RELIGIOUS LEADERS should work together to offer practical help to those in poverty rather than "repeating slogans about the costs and evils of globalisation", the Archbishop of Canterbury said last week.

In a speech to the "Building Bridges" conference in Sarajevo - a dialogue for Christian and Muslim scholars - Dr Williams said that this would be "assisting people to exercise the creative responsibility which is God's gift and purpose for human beings".

In his speech, entitled "Christianity, Islam and the Challenge of Poverty", Dr Williams said that it was "impossible to deny that Christian and Muslims have a common agenda". He said that both faiths "have at their heart the living image of a community raised up by God's call to reveal to the world what God's purpose is for humanity".

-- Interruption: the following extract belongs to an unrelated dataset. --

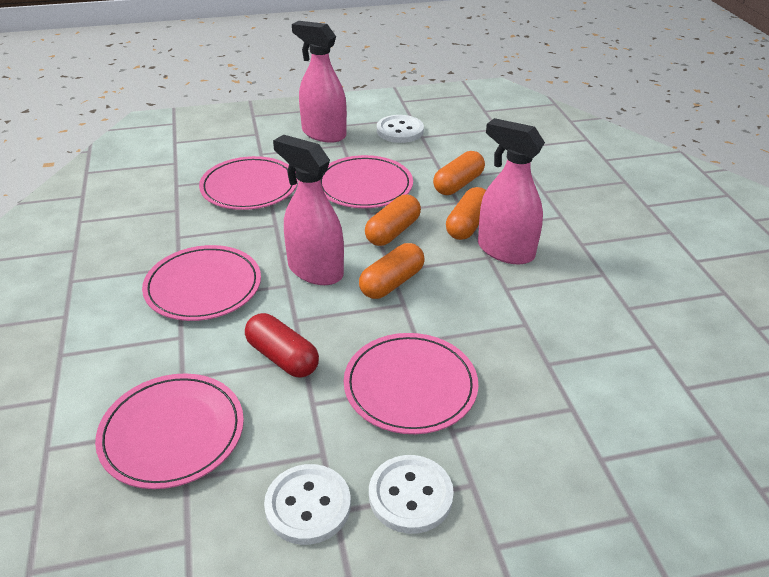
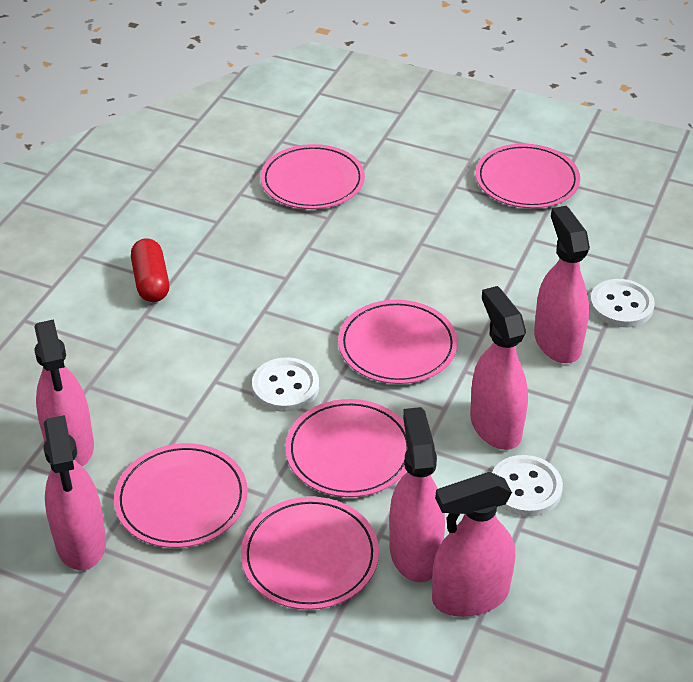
orange capsule: 4 -> 0
pink plate: 5 -> 6
pink spray bottle: 3 -> 6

Although he said that, historically and theologically, the two faiths offered very different solutions, both had "a necessarily critical stance towards a society that has no means of limiting rivalry and acquisition".

Dr Williams said that there was nothing wrong with religious leaders' objecting to aspects of the current global-trade regime, as it was "a standing outrage that 'free trade' is commended to economically vulnerable nations by other nations who persist in protectionism".

But he said that religious believers should be among those who seek to "encourage the kind of enterprise that creates wealth in the form of employment" .

Dr Williams said that one of the most distinctive contributions made by religious communties was the active encouragement of local credit schemes.

"Whether in the shape of the Anglican 'Five Talents' initiative in Africa, or the Grameen banks of Muhammed Yunus in South Asia, there is a way of furthering economic maturity that belongs, most obviously, with religious conviction, simply because it assumes that a dependable local community, bound by trust and common commitment, is an ideal unit in which economic empowerment can take place."

He concluded by warning that religious and ethnic rivalry was in danger of obscuring a common commitment to address poverty. He said that, although the faith commitments of Muslims and Christians were different, "we do share a world, one which is scarred by all the varieties of poverty I have sketched."

The Archbishop of Canterbury was one of a number of religious leaders who gave papers at the three-day conference, which offered both public and private sessions.

Speaking at the reception to mark the end of the Christian-Muslim dialogue, Dr Williams said that in the part of Europe where the conference was being held "every community lives under heavy burdens, and one of those burdens is a history, a past of both guilt and suffering."

But he said that forgiveness and reconciliation "are the ways in which we bear each other's burdens, so that we do not deny, or run away from, our history, but together make something new from it".